Evaluations were conducted by all treating physicians at the five hospitals with the completion of a standardized form that covered the study objectives. Each hospital had a coordinator (MD) who monitored the study and manually cross-checked forms against electronic patient lists to ensure that all patients meeting the criteria were included. In the few cases where patients had been overlooked, a form was completed based on each patient’s electronic medical record. This journal was also used as a supplement when variables were missing. Missing variables were coded as unknown and excluded from that particular analysis.
The data were entered manually into an SPSS spreadsheet and checked systematically. Ten per cent of the variables were cross-checked randomly with the original forms, indicating 99.94% consistency.
In cases where patients were exposed to more than one substance, the substance suspected to be present in the most toxic amount was assumed to be the main agent. This was based on the treating physician’s clinical evaluation of all available information, such as statements from patients, companions, outpatient clinics, ambulance services, clinical observations, laboratory findings, or findings at the scene. Substances suspected to be less toxic were registered as co-agents. Carbon monoxide (CO) poisonings were classified as either CO/engine smoke or CO/fire smoke poisonings. Drug screening was performed in all medico-legal autopsies and the main toxic agents were determined by a forensic pathologist. Follow-ups were registered as a categorical variable and transfer to a psychiatric ward was considered the highest level of referral.
The cause of poisoning was evaluated by the treating physician. Poisonings due to substance abuse, such as heroin and ethanol taken for intoxication purposes, were defined as accidental overdoses with substances of abuse (AOSA). Becks’ suicidal intent scale (SIS) was completed if a suicide attempt was suspected. The SIS is a 15-question form used to evaluate the severity of suicidal intention . Each question is scored 0–2, resulting in a final score ranging from 0 to 30. A suicidal intent in poisoning was classified as either a possible or definite suicide attempt. This distinction was based on whether the patient had taken a toxic agent they considered lethal and whether other measures had been taken to ensure a lethal outcome. If the patient reported an ambivalent motive, e.g., by seeking help shortly after ingestion, the motive was considered a possible suicide attempt. Accidents included external causes of poisoning and self-inflicted accidents (e.g., taking the wrong medication) where the agent was not used for self-harm or intoxication purposes. At the Institute of Forensic Medicine, the intention was classified as an open verdict where the intention was unknown. The intention categories differed slightly from the four used in 2003, i.e., definite or possible suicide attempt, appeal for help, and accident/intoxication. Moreover, the SIS was not used in 2003.
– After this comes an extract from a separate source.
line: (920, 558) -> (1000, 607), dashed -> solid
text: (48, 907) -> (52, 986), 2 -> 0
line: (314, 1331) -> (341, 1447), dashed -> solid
Pearson’s chi-square or Fisher’s exact test (cell values <5) were used to compare frequencies. Age comparisons were performed using the Mann–Whitney U test.
Univariate logistic regression was used to analyse the association between poisoning intention and the seven major referral end-points: transfer to psychiatric wards, psychiatric outpatient treatment, drug addiction clinics, general practitioners, other follow-up (including transfer to other hospitals, emergency social services, the Norwegian Directorate for Children, Youth and Family Affairs, and other specialists), no referral, and those leaving against medical advice. Subjects who died in hospital or who had unknown intention were excluded from this particular analysis. Findings with p-values <0.05 were considered statistically significant. SPSS 16.0 (SPSS Inc., Chicago, IL, USA) was used to analyse the data.
This study was approved by the Norwegian Regional Ethics Committee and the National Data Inspectorate. Studying intoxicated patients is challenging due to the nature of their medical condition, such as the acquisition of written consent. Study subjects were informed about the aims of the study and they were given an information leaflet containing the name and phone number of the study coordinator. They were also given the right to refuse to participate in the study or withdraw consent to participate at any time without reprisal. Their verbal consent was confirmed by the independent interviewing physician.
Of the 1088 hospitalized patients meeting the inclusion criteria, 23 (2.1%) refused participation. Non-participating patients did not differ significantly from the study population in terms of age, sex, intention, and main toxic agents.
The 1065 hospitalized admissions comprised 912 individuals (Figure 1). Of these admissions, 919 (86%) had permanent residence in Oslo, giving an annual incidence of 2.0 per 1000 inhabitants for both sexes (2.3 per 1000 if all patients were included). The incidence varied in the different age groups, with a peak incidence of 3.1 and 3.5 in males and females aged 20–29, respectively, declining with age (Figure 2). Of the subjects, 460 (50%) were males and the median age was 36 years (range 16–93), i.e., 37 for males and 34 for females (ns). The number of hospital contacts varied, with 822 (90%) being admitted once, 60 (7%) twice, while 30 (3%) were admitted 3–10 times.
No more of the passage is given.